Macquarie Generation, owner of coal-fired power plants in Australia, will feed its carbon dioxide emissions to algae to produce oils that can be used to make cleaner transportation fuel.
Algae.Tec Ltd. will build a A$150 million ($138 million) algal oils plant to process emissions at Macquarie’s coal-fired power plant in the Hunter Valley north of Sydney, Roger Stroud, executive chairman of the Perth, Australia-based company, said by phone. The algae converts the carbon into oxygen and oil through photosynthesis.
The plant will help Macquarie reduce costs as Australia’s biggest polluters must pay about A$23 for each metric ton of carbon they emit under measures to discourage the use of fossil fuels and fight climate change.
The algal oils will be sold to a facility in nearby Maitland that will turn it into biodiesel that can be used in vehicles, Stroud said. Algae.Tec’s facility initially will produce about 50,000 tons of oil a year, rising five-fold over three years, he said.

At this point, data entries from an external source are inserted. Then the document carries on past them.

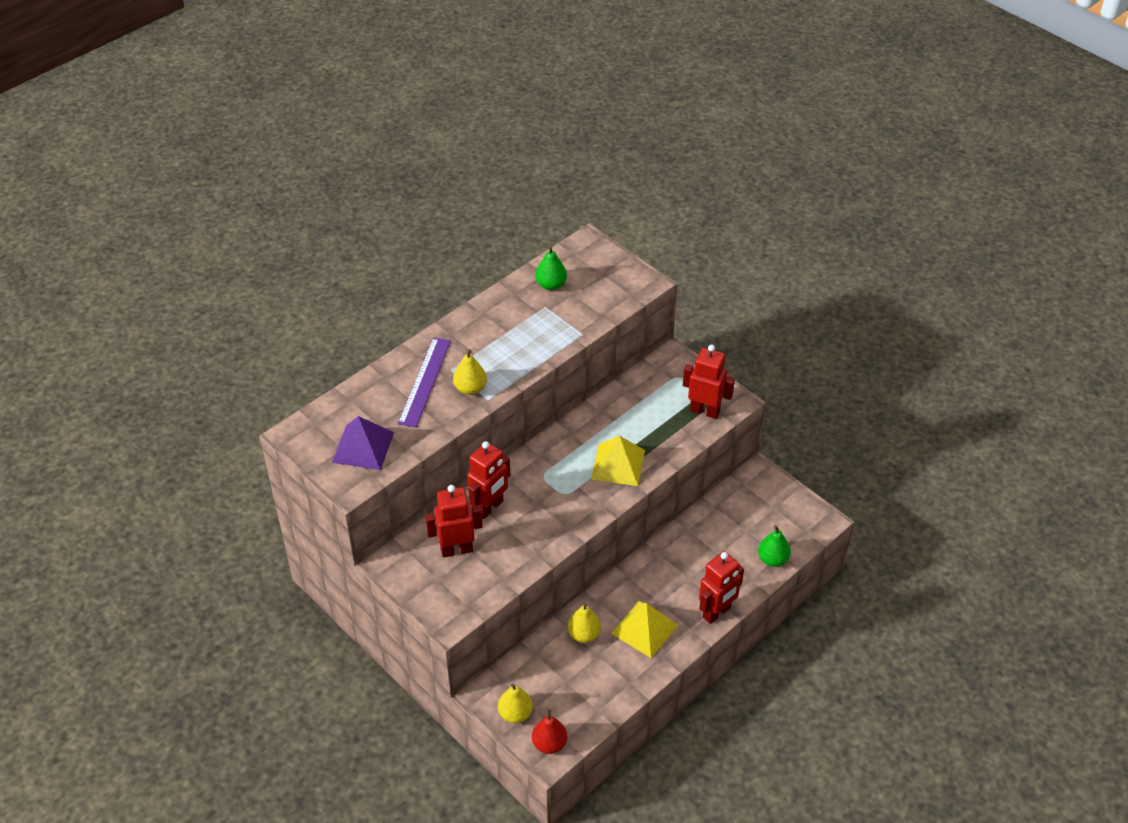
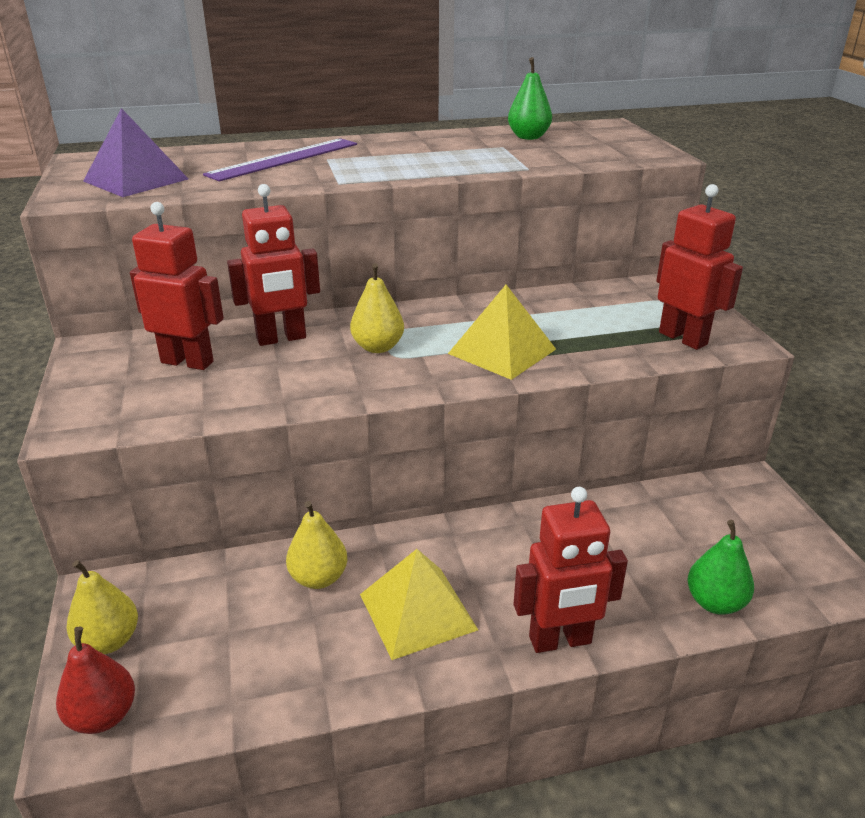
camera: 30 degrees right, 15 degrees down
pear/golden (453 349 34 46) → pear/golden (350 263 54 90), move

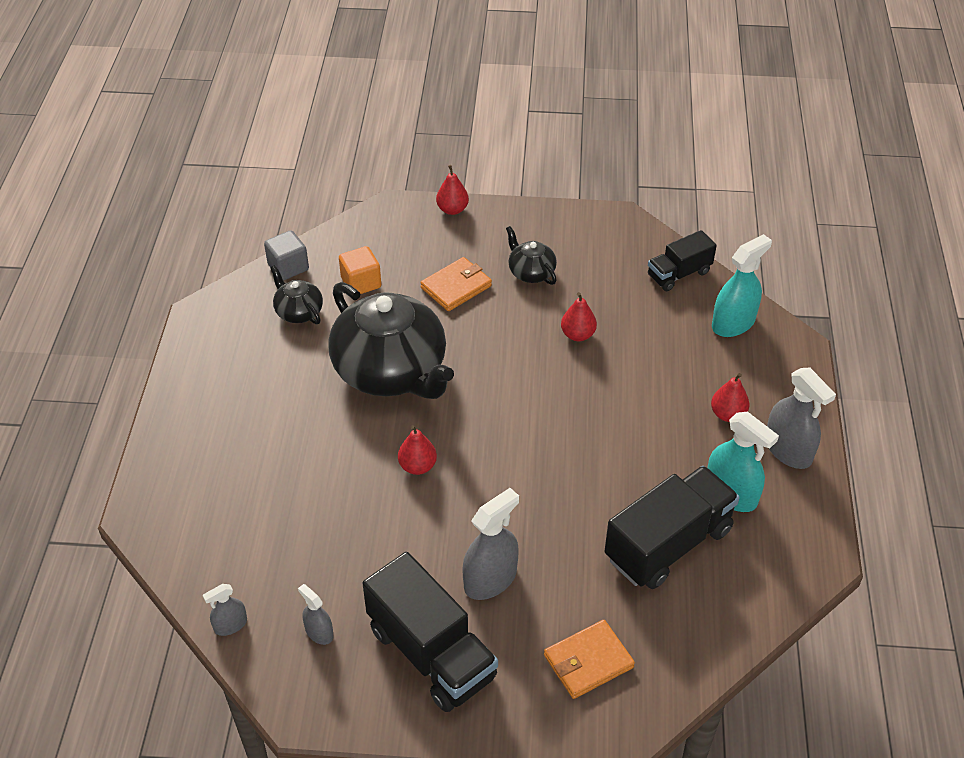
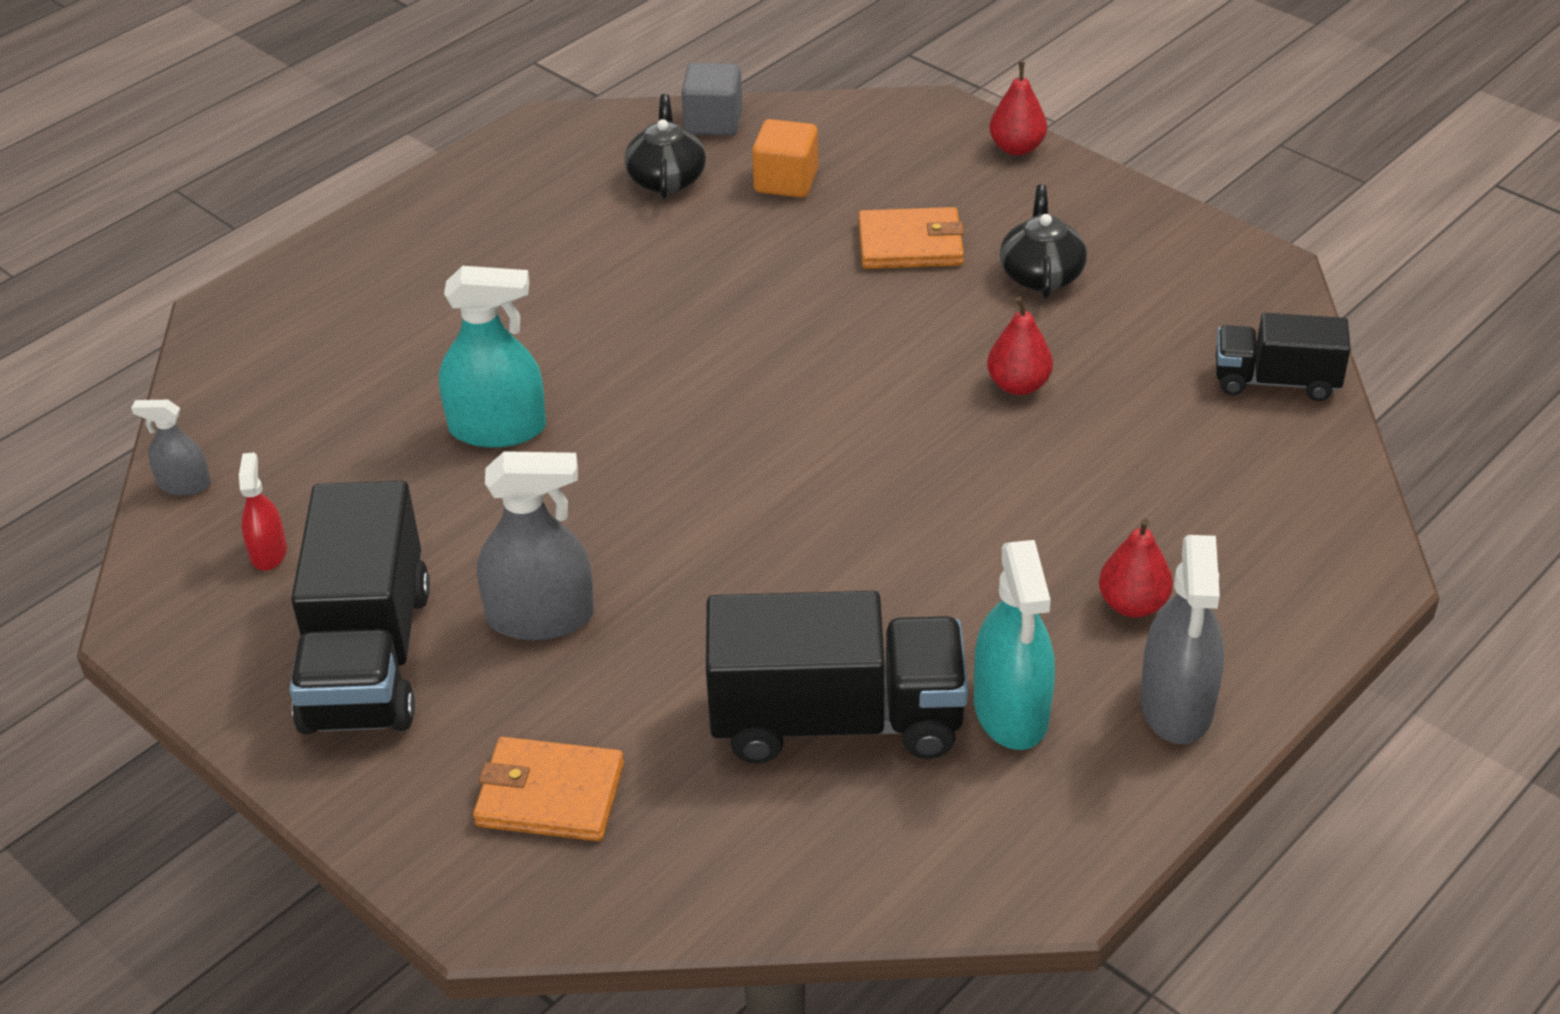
camera: 40 degrees right, 5 degrees down
sprayer/gray (298 584 35 61) → sprayer/red (239 452 48 119)
china teapot/ebony (328 282 126 117) → -
pear/red (398 425 39 50) → -
sprayer/turquoise (712 234 60 103) → sprayer/turquoise (439 266 107 182), move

“Once this formula is established there is no reason why we can’t expand it in Australia and get involved in an expansive development in North America and Europe, particularly the U.K.,” Stroud said. “We are also in talks in Brazil.”
Algae.Tec will fund the plant through a bond sale in Europe that it plans to start at the end of the month, Stroud said. It expects to start building the project by March. The facility should start producing algal oils by the end of 2014, he said.
The company in September agreed to work with Deutsche Lufthansa AG, Europe’s second-biggest airline, to build a plant that will turn algae into jet fuel. The companies are still deciding on where to build the production plant, and today’s news should help the negotiations move ahead, Stroud said.